Following the sound, he tracked Euphemia Aitcheson to a downstairs cloakroom, all gold taps and piles of fluffy towels. The bright yellow Dyson was clattering loudly on the tiled floor; it took her a moment to realize that he was there, and when she did she didn’t look overjoyed to see him.
‘Hello, Euphemia,’ he said. ‘Long time since I’ve seen you.’
She looked less than thrilled at the renewing of Auld Acquaintance, turning off the machine with an air of reluctance. ‘What’re you wanting?’ she said bluntly. ‘And Mrs Aitcheson’ll do. I don’t use my first name.’
He couldn’t blame her. It must have been an additional burden in her life, along with the coarse-grained, waxy skin and flat dark eyes.
‘I was having a wee chat with Brian yesterday,’ he said, trying to ease into the conversation. ‘Seems to be getting on all right.’
‘He told me.’
His hopes of a useful, gossipy chat vanished. It was going to be awkward to ask her, flat out, to dish the dirt on her employers; he began on a different tack. ‘Rab McLeish – do you remember if he was the barman at the Yacht Club at the time of the robbery, when you were injured?’
‘McLeish? Aye, he was.’
‘Right. But he wasn’t there, the night it happened?’ It crossed his mind that she could have been mistaken, in bad light and confusion, perhaps; McLeish, on paper, was
a lot more likely to be violent than the solicitor described to MacNee as a kind, gentle man.
‘No.’
‘No one else was there, just you and Keith Ingles?’
‘That’s right.’
She was watching him, with a sort of silent insolence that told him she was being deliberately obstructive.
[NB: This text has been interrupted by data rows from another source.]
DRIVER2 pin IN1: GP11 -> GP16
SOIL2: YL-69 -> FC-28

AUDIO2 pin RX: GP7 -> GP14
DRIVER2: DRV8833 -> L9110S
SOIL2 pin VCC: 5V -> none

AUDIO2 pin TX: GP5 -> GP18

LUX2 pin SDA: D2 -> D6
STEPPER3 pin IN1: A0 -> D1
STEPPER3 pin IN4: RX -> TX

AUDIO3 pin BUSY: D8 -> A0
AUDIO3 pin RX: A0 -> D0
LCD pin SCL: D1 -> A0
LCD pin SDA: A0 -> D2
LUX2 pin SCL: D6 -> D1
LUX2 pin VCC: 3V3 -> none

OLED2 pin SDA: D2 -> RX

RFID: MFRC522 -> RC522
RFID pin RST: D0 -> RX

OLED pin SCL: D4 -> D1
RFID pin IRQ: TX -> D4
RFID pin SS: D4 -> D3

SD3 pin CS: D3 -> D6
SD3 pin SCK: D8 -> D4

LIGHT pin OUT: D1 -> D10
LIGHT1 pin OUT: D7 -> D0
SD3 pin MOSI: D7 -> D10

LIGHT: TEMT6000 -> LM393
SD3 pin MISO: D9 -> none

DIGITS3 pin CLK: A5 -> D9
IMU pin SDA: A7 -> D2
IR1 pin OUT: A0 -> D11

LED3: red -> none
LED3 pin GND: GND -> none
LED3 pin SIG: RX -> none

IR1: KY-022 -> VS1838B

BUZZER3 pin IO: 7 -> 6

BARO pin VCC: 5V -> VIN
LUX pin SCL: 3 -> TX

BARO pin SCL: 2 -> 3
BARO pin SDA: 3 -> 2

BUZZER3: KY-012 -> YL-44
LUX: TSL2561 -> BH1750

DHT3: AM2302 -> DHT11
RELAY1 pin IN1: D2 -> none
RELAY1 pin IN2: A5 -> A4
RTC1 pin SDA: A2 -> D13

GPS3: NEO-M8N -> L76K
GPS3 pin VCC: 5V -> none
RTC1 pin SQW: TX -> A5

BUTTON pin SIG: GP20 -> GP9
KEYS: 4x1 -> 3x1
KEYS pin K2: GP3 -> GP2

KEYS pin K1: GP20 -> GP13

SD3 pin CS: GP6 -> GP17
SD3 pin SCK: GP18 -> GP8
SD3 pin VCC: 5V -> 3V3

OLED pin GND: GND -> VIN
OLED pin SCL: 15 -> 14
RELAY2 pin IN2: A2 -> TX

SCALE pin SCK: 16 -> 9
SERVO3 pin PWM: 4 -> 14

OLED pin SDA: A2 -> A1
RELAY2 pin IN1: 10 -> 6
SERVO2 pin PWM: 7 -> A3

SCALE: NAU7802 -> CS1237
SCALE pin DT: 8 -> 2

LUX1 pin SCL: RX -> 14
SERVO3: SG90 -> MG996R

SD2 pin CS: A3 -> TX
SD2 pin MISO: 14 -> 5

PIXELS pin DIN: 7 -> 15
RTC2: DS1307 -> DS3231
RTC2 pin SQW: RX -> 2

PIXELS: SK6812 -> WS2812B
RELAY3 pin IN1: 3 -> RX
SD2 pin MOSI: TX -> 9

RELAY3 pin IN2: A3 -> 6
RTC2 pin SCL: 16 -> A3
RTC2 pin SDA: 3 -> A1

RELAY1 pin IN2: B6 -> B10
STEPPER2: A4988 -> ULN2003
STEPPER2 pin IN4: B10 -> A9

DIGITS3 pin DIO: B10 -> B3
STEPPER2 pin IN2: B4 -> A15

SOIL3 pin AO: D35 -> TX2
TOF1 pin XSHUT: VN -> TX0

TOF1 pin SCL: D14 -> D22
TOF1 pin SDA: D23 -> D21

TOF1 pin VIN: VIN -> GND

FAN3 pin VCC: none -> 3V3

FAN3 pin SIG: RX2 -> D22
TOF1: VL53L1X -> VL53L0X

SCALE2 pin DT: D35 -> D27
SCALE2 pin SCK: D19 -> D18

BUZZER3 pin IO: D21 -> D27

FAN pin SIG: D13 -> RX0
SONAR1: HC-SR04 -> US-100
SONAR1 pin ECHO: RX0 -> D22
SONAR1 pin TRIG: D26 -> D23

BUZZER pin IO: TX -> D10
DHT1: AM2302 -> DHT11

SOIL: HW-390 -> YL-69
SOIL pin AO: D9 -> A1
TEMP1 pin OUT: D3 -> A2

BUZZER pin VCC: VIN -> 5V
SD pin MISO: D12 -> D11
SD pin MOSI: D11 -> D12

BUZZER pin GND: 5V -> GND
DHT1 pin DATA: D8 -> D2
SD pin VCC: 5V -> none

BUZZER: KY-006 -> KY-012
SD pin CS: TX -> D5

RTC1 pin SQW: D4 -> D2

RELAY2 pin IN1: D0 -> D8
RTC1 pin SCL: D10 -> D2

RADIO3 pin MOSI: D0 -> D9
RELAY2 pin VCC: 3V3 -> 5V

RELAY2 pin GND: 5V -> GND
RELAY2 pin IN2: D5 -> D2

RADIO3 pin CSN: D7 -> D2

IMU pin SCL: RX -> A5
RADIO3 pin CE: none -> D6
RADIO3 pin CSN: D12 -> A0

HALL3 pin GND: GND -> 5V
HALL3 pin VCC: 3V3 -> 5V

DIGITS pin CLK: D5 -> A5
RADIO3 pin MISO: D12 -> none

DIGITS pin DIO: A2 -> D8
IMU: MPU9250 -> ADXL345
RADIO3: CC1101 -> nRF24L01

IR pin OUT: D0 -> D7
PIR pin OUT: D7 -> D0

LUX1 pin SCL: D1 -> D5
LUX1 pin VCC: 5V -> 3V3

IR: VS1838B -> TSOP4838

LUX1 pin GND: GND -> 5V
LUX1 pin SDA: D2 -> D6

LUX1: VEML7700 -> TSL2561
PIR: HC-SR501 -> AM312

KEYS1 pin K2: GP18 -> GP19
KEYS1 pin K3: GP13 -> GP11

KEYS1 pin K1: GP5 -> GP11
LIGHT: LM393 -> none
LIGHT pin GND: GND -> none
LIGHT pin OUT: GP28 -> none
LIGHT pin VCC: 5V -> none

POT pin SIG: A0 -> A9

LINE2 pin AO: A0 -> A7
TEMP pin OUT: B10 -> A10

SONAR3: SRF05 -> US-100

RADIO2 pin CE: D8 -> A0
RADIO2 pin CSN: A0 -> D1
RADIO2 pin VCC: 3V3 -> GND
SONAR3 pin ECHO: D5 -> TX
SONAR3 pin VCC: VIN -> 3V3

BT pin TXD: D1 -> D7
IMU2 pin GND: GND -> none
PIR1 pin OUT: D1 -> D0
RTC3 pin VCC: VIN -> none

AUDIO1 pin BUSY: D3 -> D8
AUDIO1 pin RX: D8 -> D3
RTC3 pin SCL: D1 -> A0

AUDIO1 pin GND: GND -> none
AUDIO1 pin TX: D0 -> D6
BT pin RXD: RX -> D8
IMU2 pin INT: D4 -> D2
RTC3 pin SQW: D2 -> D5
If that was how she wanted to play it . . .
He leaned back against the cloakroom door. ‘Can you just take me through what happened that night, from when you arrived?’
Mrs Aitcheson glared at him. ‘I told them a dozen times. And in the court.’
‘You didn’t tell me.’
She shook her head, in exaggerated disbelief at his demands. ‘I went in. I heard a noise in the office and I called, “Is someone there?” and he called back, sort of anxious, “Who’s that?” And I said, “Mrs Aitcheson, coming in to clean.” And he said, “It’s all right, Mrs Aitcheson, it’s just me putting something in the safe.” And I went to my cupboard and next thing I know he’s coming at me with this great spike in his hands. And then he hit me. That’s all.’
‘And you recognized him?’
‘I said. In court.’ She was angry now. ‘Course I recognized him. Had enough to do with him, didn’t I – him and his nastiness and his, “Now, Mrs Aitchethon—” ’ She mimicked a posh, lisping voice savagely, then broke off. ‘Anyway, got what he deserved, didn’t he? Water under the bridge now.’
‘OK.’ She was positive, right enough, and that was a lemon which had more or less been squeezed dry. ‘Brian was saying,’ he went on, ‘that Mrs Lafferty and Mr Murdoch were carrying on together. Did you—?’
‘Brian should keep his big mouth shut,’ she interrupted. ‘Spreading gossip like that, without a word of truth in it.’
‘He’s not the only one saying that.’
‘Should know better than to listen to them then, shouldn’t he?’
‘So you don’t know anything about an affair?’
Mrs Aitcheson didn’t even answer him. ‘Have you finished? I’ve work to do.’ She picked up a cloth and began vigorously polishing the gold taps.